In secondo luogo, se da un lato i contributi a fondo perduto concessi dal programma NGEU risulteranno determinanti per gestire la trasformazione strutturale innescata dai processi di digitalizzazione e automazione, dall’altro lato gli strumenti di liquidità dell’UE sono poco utilizzati o poco idonei ad affrontare direttamente questa prova. I prestiti del programma NGEU possono essere impiegati per modernizzare l’economia, ma i fondi a disposizione rimangono in parte inutilizzati. Nel contempo, la liquidità offerta dallo strumento SURE e dal Meccanismo europeo di stabilità è ancora destinata ad affrontare le “sfide di ieri”; in particolare, a compensare la perdita di reddito e a finanziare la spesa sanitaria, problemi urgenti durante la crisi della sanità pubblica, da cui oggi stiamo uscendo. Questi strumenti potrebbero essere ampliati e rimodulati al fine di sostenere gli obiettivi della politica economica durante la ripresa, primo tra tutti quello di rafforzare il capitale umano mediante misure quali la formazione sul posto di lavoro e le politiche attive del lavoro. Con il consolidarsi della ripresa questi interventi contribuiranno ad alimentare la crescita dell’occupazione.

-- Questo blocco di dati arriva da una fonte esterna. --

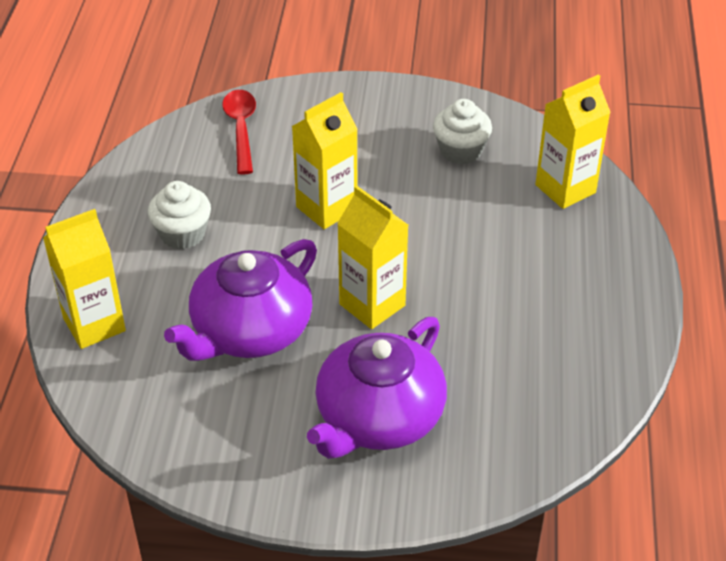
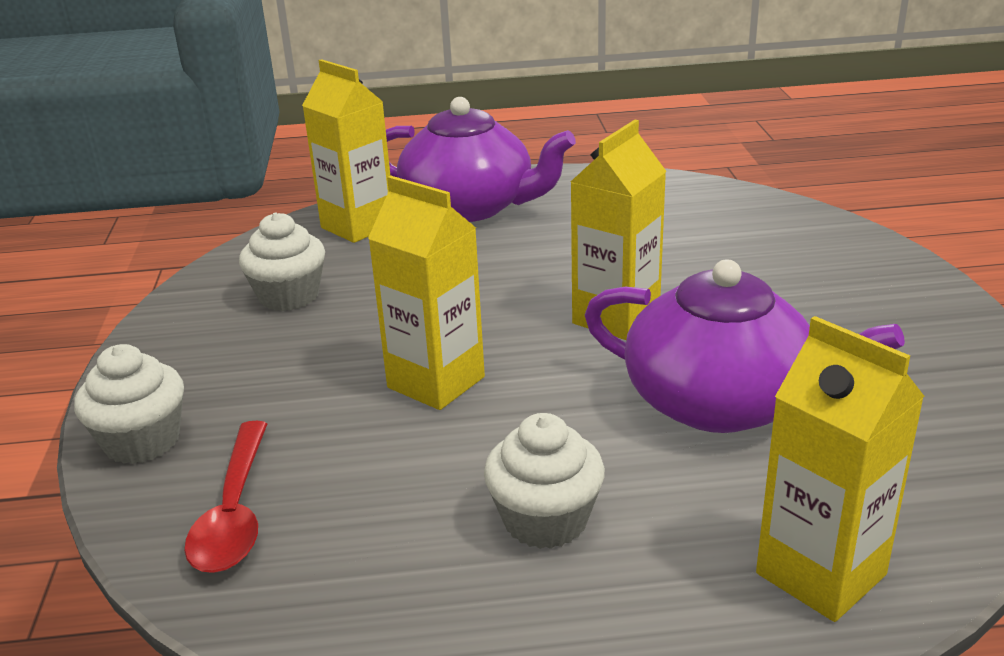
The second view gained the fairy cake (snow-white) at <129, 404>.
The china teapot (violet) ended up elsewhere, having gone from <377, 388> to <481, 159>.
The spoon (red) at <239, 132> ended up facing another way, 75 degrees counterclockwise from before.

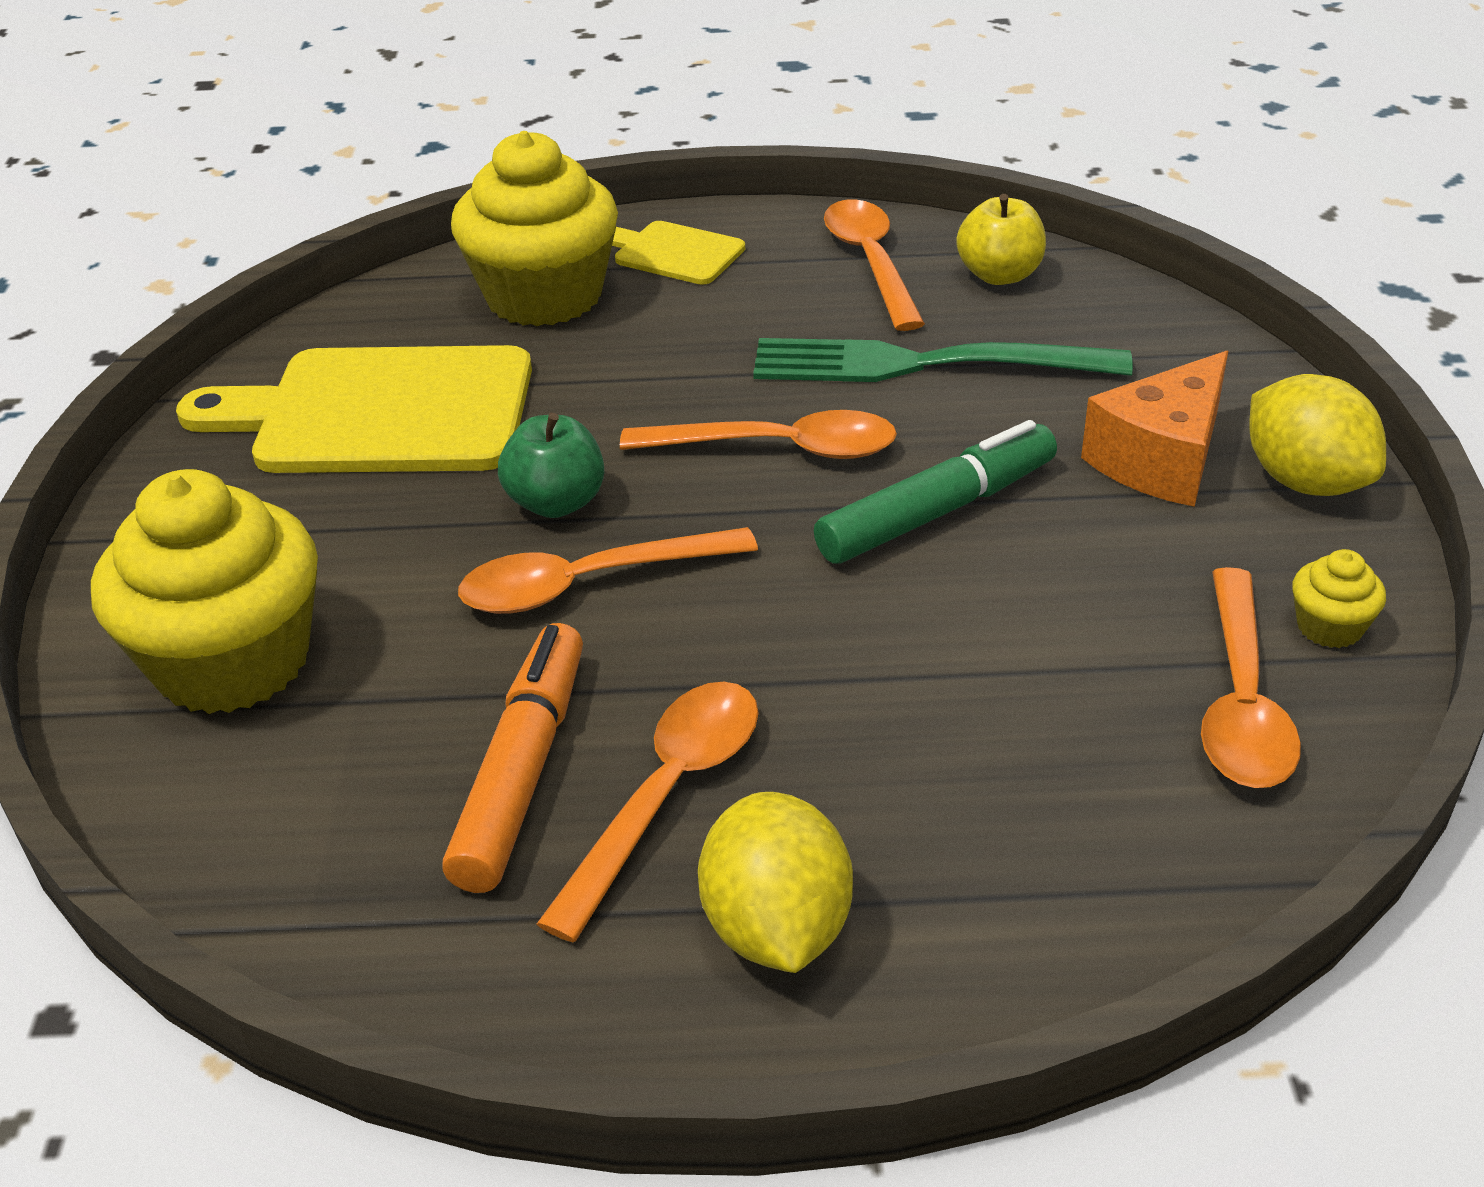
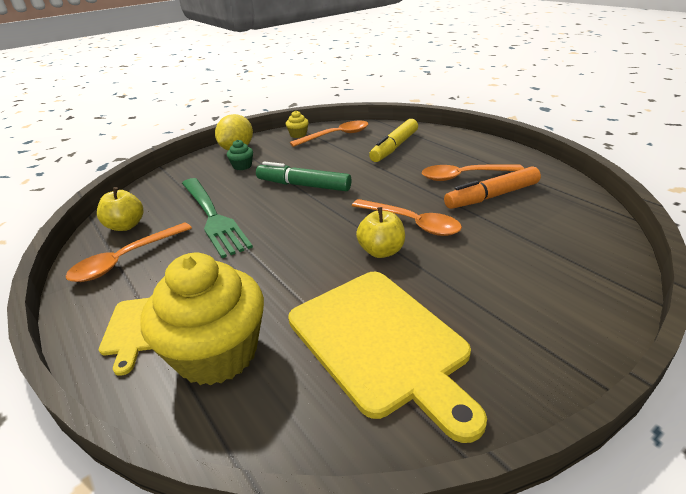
The second view lost the fairy cake (golden) at <204, 591>.
The second view lost the spoon (orange) at <758, 434>.
The second view lost the citrus fruit (golden) at <775, 882>.
The second view gained the marker pen (golden) at <393, 140>.
Where the cheese wedge (orange) stood at <1154, 429>, the fairy cake (leaf-green) came to stand at <240, 155>.
What was the toy apple (leaf-green) at <551, 465> turned into the toy apple (golden) at <380, 232>.

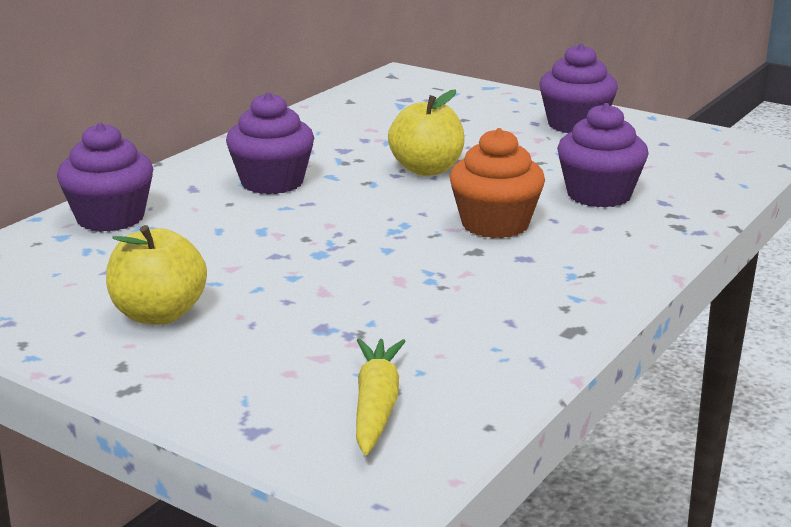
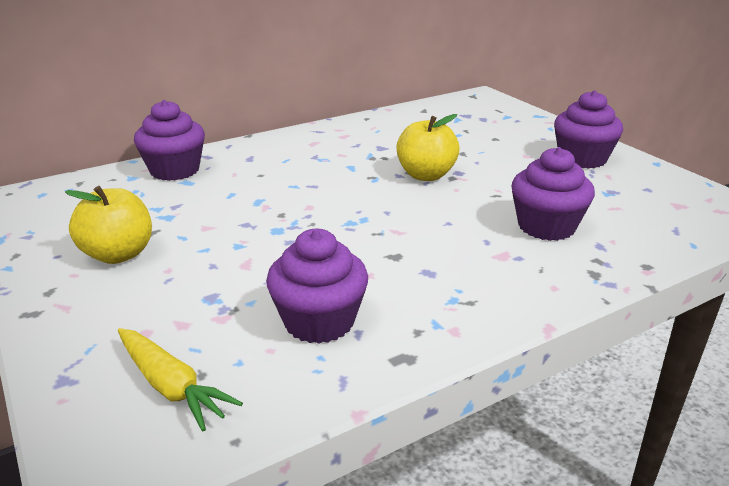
The second view lost the fairy cake (orange) at <497, 183>.
The fairy cake (violet) ended up elsewhere, having gone from <270, 143> to <317, 286>.
The root vegetable (golden) at <381, 396> ended up facing another way, 105 degrees clockwise from before.

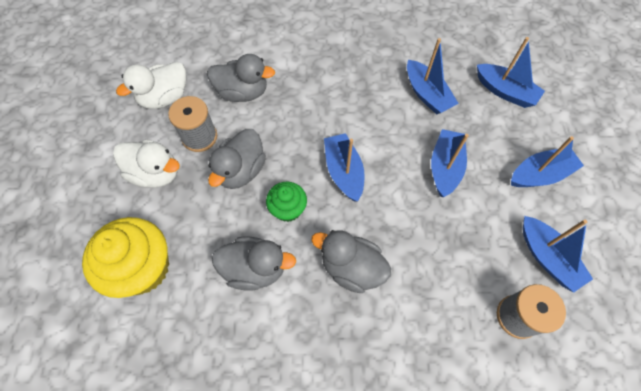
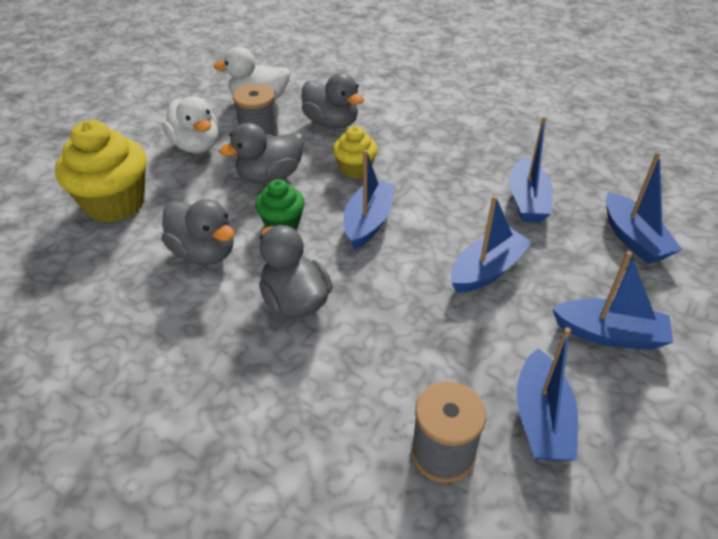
The second view gained the fairy cake (golden) at <355, 152>.

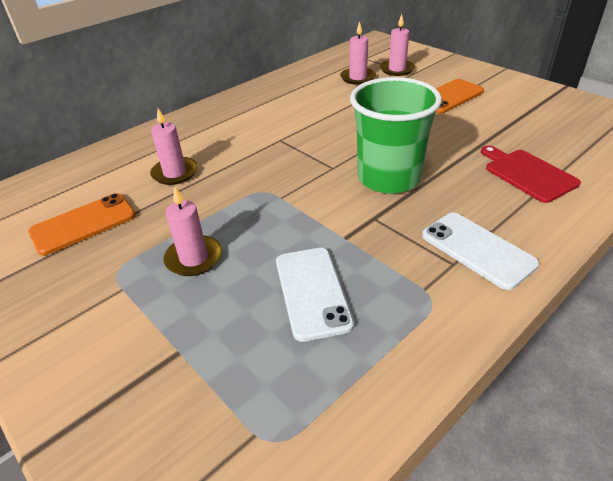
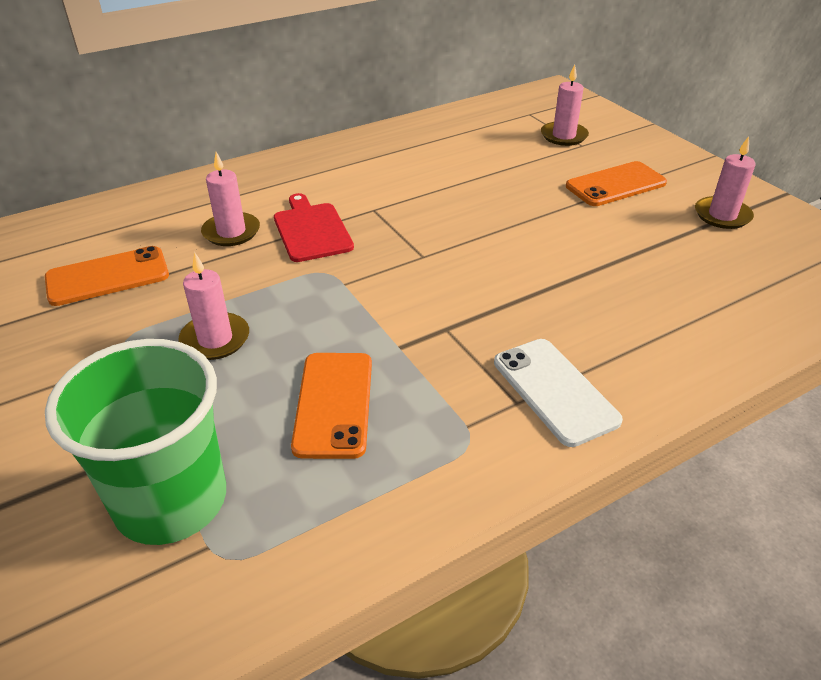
The wax candle (pink) ended up elsewhere, having gone from <358, 53> to <725, 182>.
The tumbler (leaf-green) ended up elsewhere, having gone from <396, 135> to <135, 442>.
The cutting board (red) ended up elsewhere, having gone from <531, 174> to <314, 227>.
What was the phone (snow-white) at <315, 295> turned into the phone (orange) at <331, 406>.

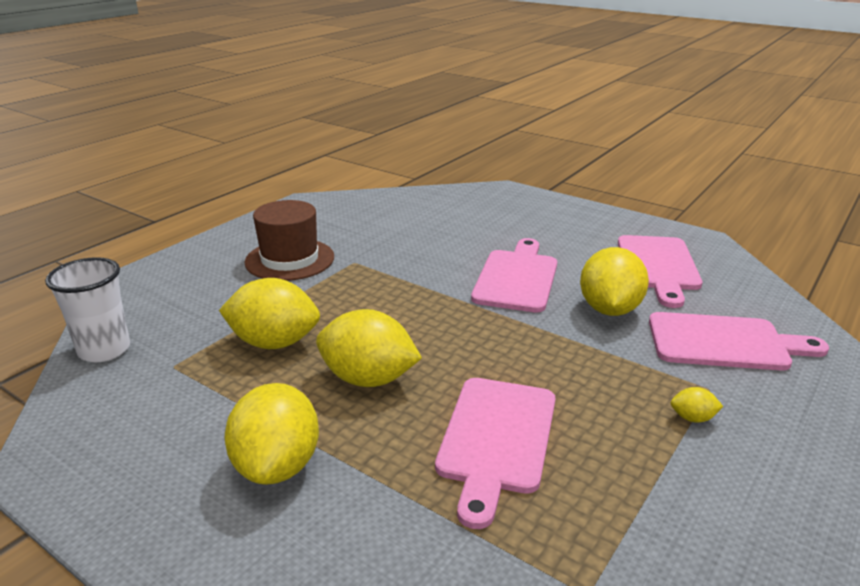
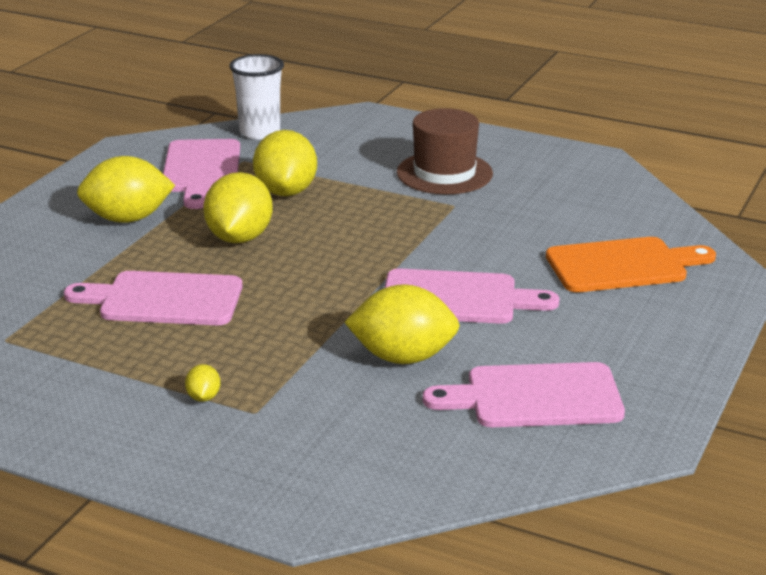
The second view gained the cutting board (orange) at <631, 264>.
The cutting board (pink) ended up elsewhere, having gone from <739, 341> to <201, 174>.

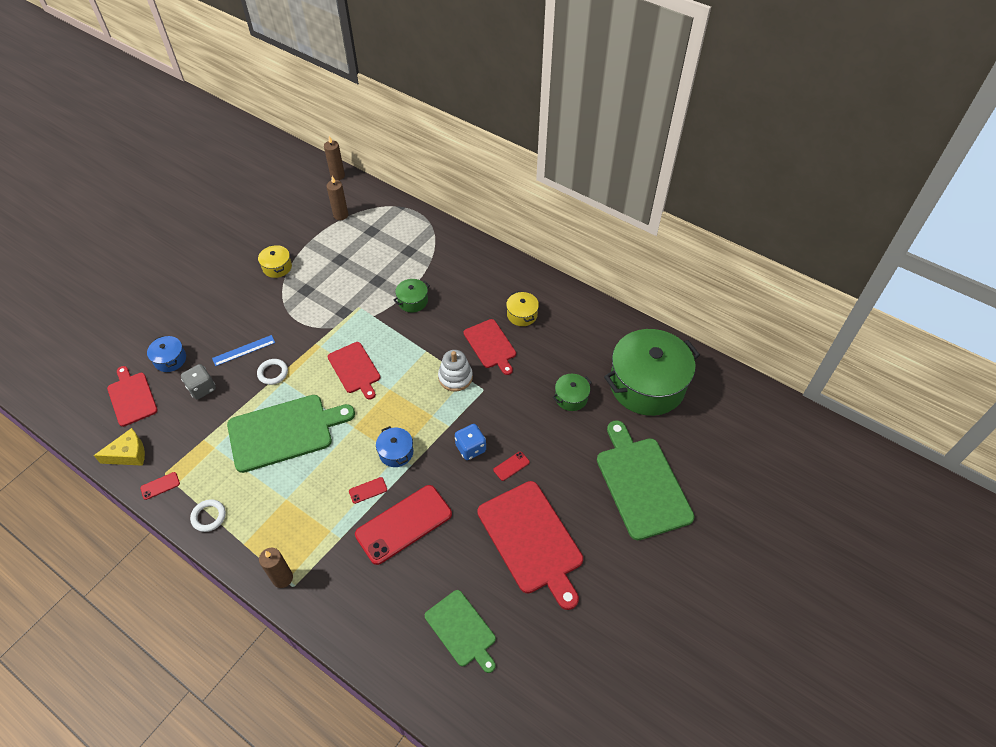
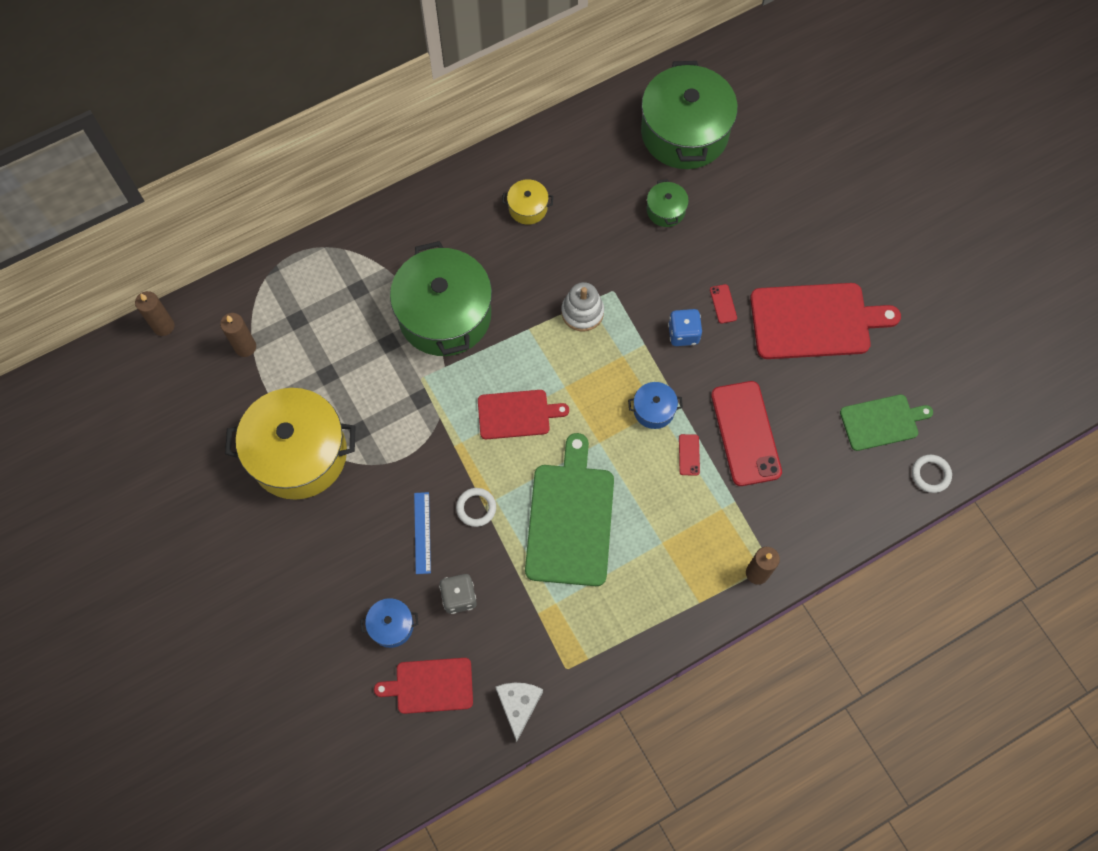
The second view lost the phone (red) at <160, 486>.
The second view lost the cutting board (red) at <490, 347>.
The second view lost the cutting board (leaf-green) at <646, 480>.
The hoop (snow-white) ended up elsewhere, having gone from <208, 515> to <932, 474>.
What was the cheese wedge (golden) at <119, 447> turned into the cheese wedge (snow-white) at <519, 712>.
The size of the cooking pot (golden) at <275, 261> changed by a factor of 2.32.
The size of the cooking pot (leaf-green) at <412, 295> changed by a factor of 2.32.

Nonostante gli avanzamenti registrati di recente, in Europa la capacità di intervento fiscale fa tuttora capo soprattutto alle politiche nazionali; la riforma di queste politiche costituisce pertanto il terzo ingrediente essenziale. Le regole di bilancio mirano a guidare i governi nella definizione delle politiche macroeconomiche in grado di contribuire alla sostenibilità delle finanze pubbliche. Dati i loro effetti sulla domanda sia diretti sia indiretti, tramite le aspettative, le regole di bilancio possono svolgere una funzione di stabilizzazione soltanto se sono anticicliche. Una riforma mirata dovrebbe quindi includere interventi sia congiunturali (volti ad assicurare una politica di bilancio anticiclica, in grado di stimolare una ripresa vigorosa), sia strutturali, diretti a rafforzare la sostenibilità del debito lungo le diverse fasi del ciclo economico.

Solo realizzando un volume adeguato di investimenti pubblici in ciascuna fase congiunturale, attuando con efficacia politiche di riforma strutturale, potremo innalzare la produttività e la crescita potenziale, ampliando le basi imponibili e garantendo il servizio del debito nel lungo periodo.

Se disegneremo le politiche economiche di domani tenendo conto delle lezioni apprese durante la pandemia, potremo emergere dalla crisi con un’economia più solida e una più stretta coesione politica e sociale. Il rinnovamento della governance dell’UEM che otterremmo in tal modo è nell’interesse di tutti gli Stati membri dell’UE.

Non dobbiamo sottovalutare l’importanza del programma NGEU per tutti i paesi: il suo successo ridefinirebbe gli strumenti economici dell’UE e rafforzerebbe il progetto europeo, a beneficio delle generazioni future.

Il presente post è stato pubblicato come editoriale il 27 luglio 2021 su Politico.eu.